Environment - Science, Issues, Solutions by Brendan Burrell, Manuel Molles (2016) W. H.Freeman - 121page

 

 

 

Map showing the spatial extent of green belts in England, 1935–

 

Metropolitan green belts act as valuable urban containment devices and significant green buffers, networks

and corridors. Constantly under pressure from development, the integrity of green belts is relatively intact in

the UK (including that of London, proposed in 1935). While perhaps not the ring of ‘countryside’ that they were

intended to be (and heavily dissected by roads fragmenting green corridor continuity), these peri-urban green

spaces act as softscape buffer zones, providing substantial barriers to urban and suburban sprawl and urban

mergers. Importantly, green belts help the cleansing process of urban brownfield land by restricting availability

of greenfield land for development. Beyond their existing and passive benefits, they possess immense

potential for increased ecosystem service provision, multifunctional and productive landscapes

 

 

 

 

Urban Growth Boundaries, USA

 

In the USA, the first urban growth boundary was established in 1958 around the city of Lexington, Kentucky and

the first state-wide policy in 1973 when the Oregon legislature passed its landmark law requiring each state

municipality to draw a boundary which urbanization could not pass. The US states of Oregon, Washington and

Tennessee require cities to establish urban growth boundaries. Each of Oregon’s 241 cities has an urban growth

boundary (with Portland being a well-known example, first established in 1979). Although not as substantial as

green belts, urban growth boundaries—the circumscribing of an entire urbanized area—can help to reduce or

stop continuous low density sprawl of cities and suburbia. This land use planning technique assists brownfield

cleansing, increased urban density and protects agricultural, rural and conservation land on the peri-urban

fringe.

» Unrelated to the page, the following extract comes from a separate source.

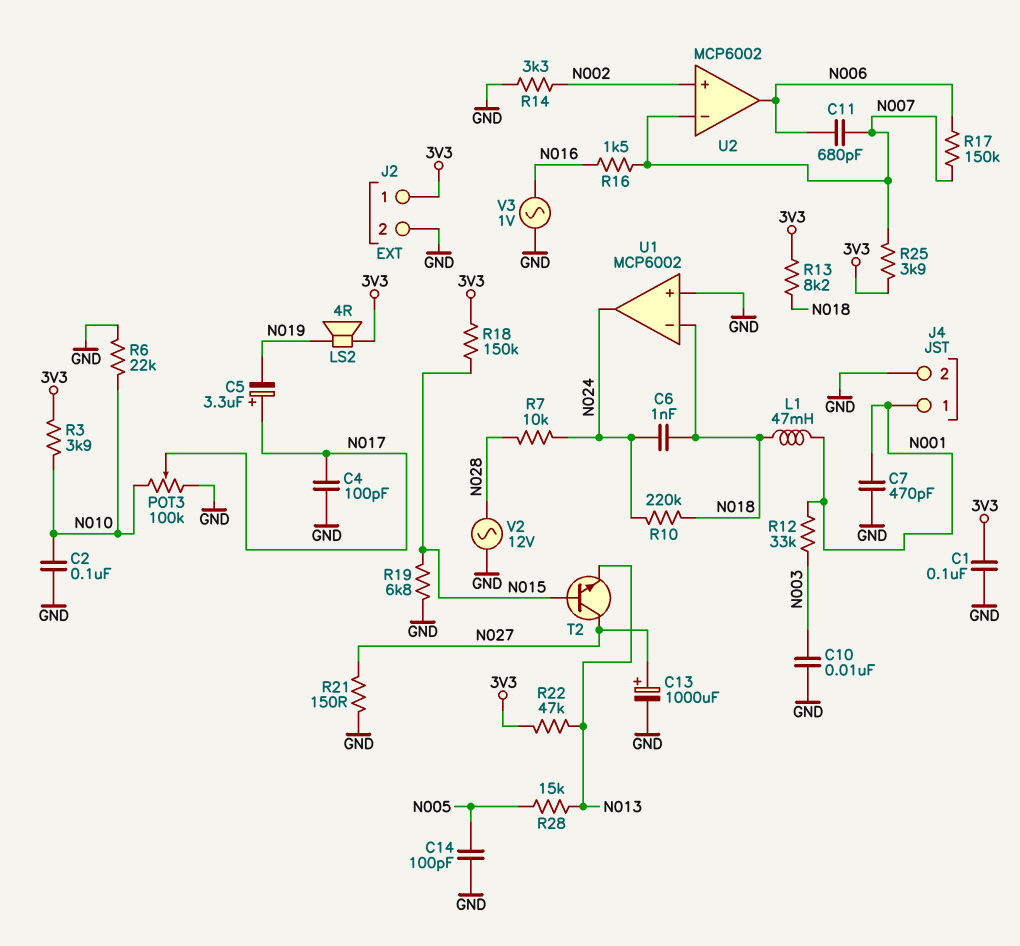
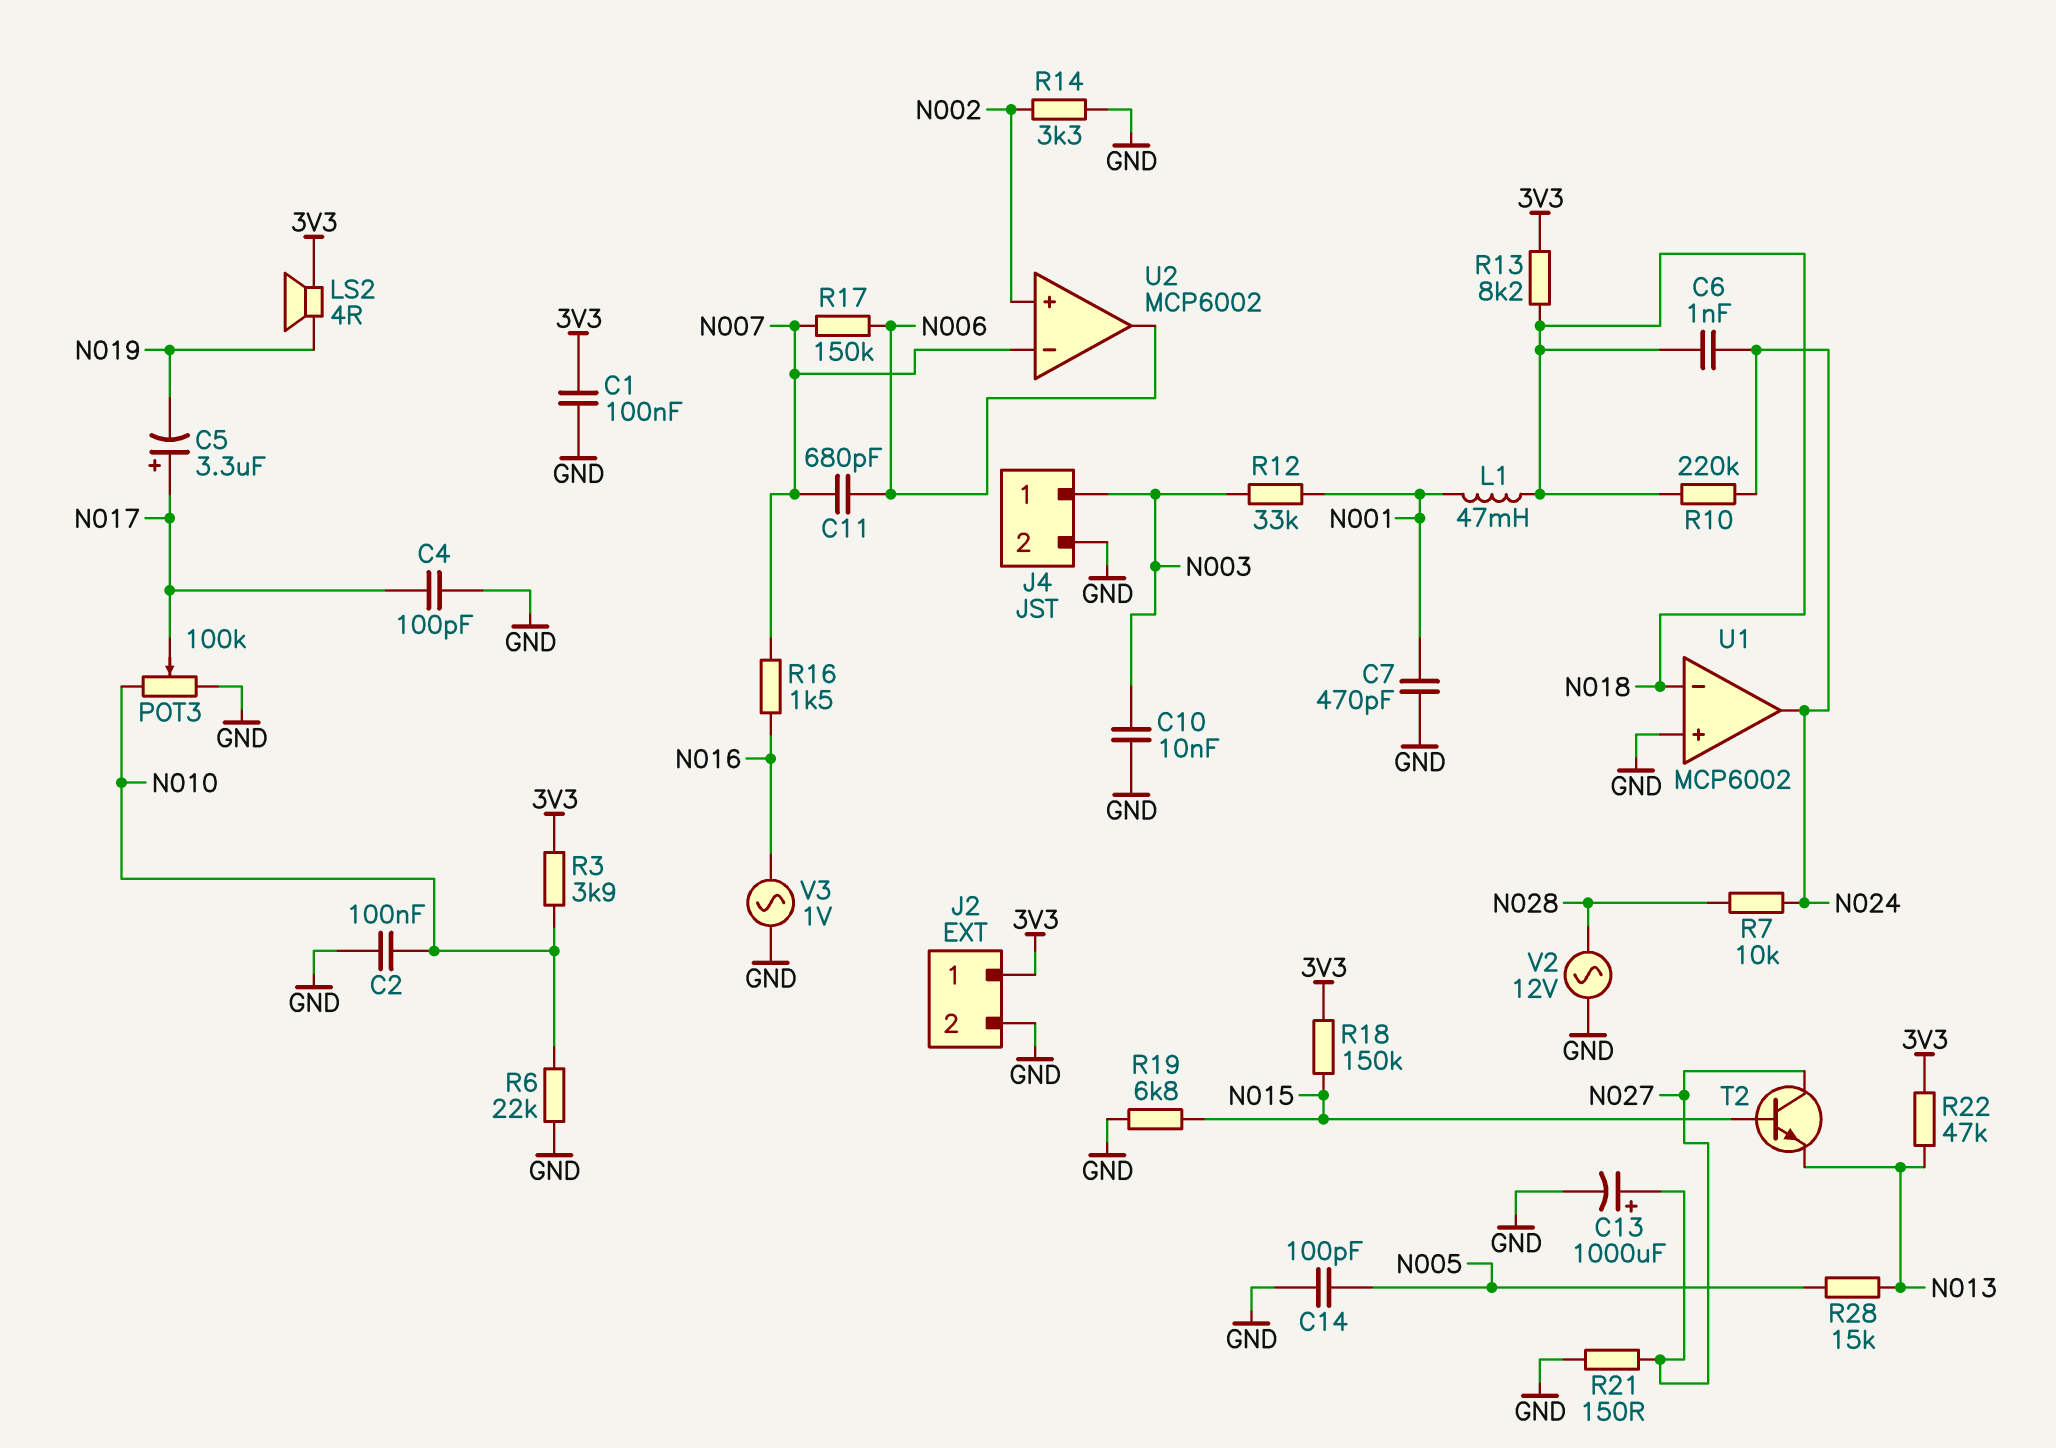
J4 pin 1: N001 -> N003
R25: 3.9k (3V3, N007) -> none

Urban growth boundaries can be moved or removed by governments to facilitate the release of land

and hence are prone to development lobbying.

 

 

 

 

German Green Belt (Grünes Band Deutschland), 1989–

 

The German Green belt is an 870 mile (1,400km) ecological corridor along Germany’s former east–west border

sector (part of the USSR’s former ‘Iron Curtain’ boundary dividing Europe and the USSR from the end of World

War II in 1945 until the end of the Cold War in 1991). This past network of fences and guard towers enabled

several decades of undisturbed natural development largely free from human intervention and is now one of

the world’s most unique nature reserves.

In addition to the ‘no man’s land’ of the border strip, extensive tracts of inaccessible adjacent land host 600 rare

and endangered species of birds, mammals, plants and insects in a system of interlinked biotopes. An initiative

of one of Germany’s largest environmental groups, Bund Naturschutz (BUND), it informally began in 1975 and

more formally in 1989 after the ‘Pan-European Picnic’, the fall of the Berlin Wall and lifting of the Iron Curtain.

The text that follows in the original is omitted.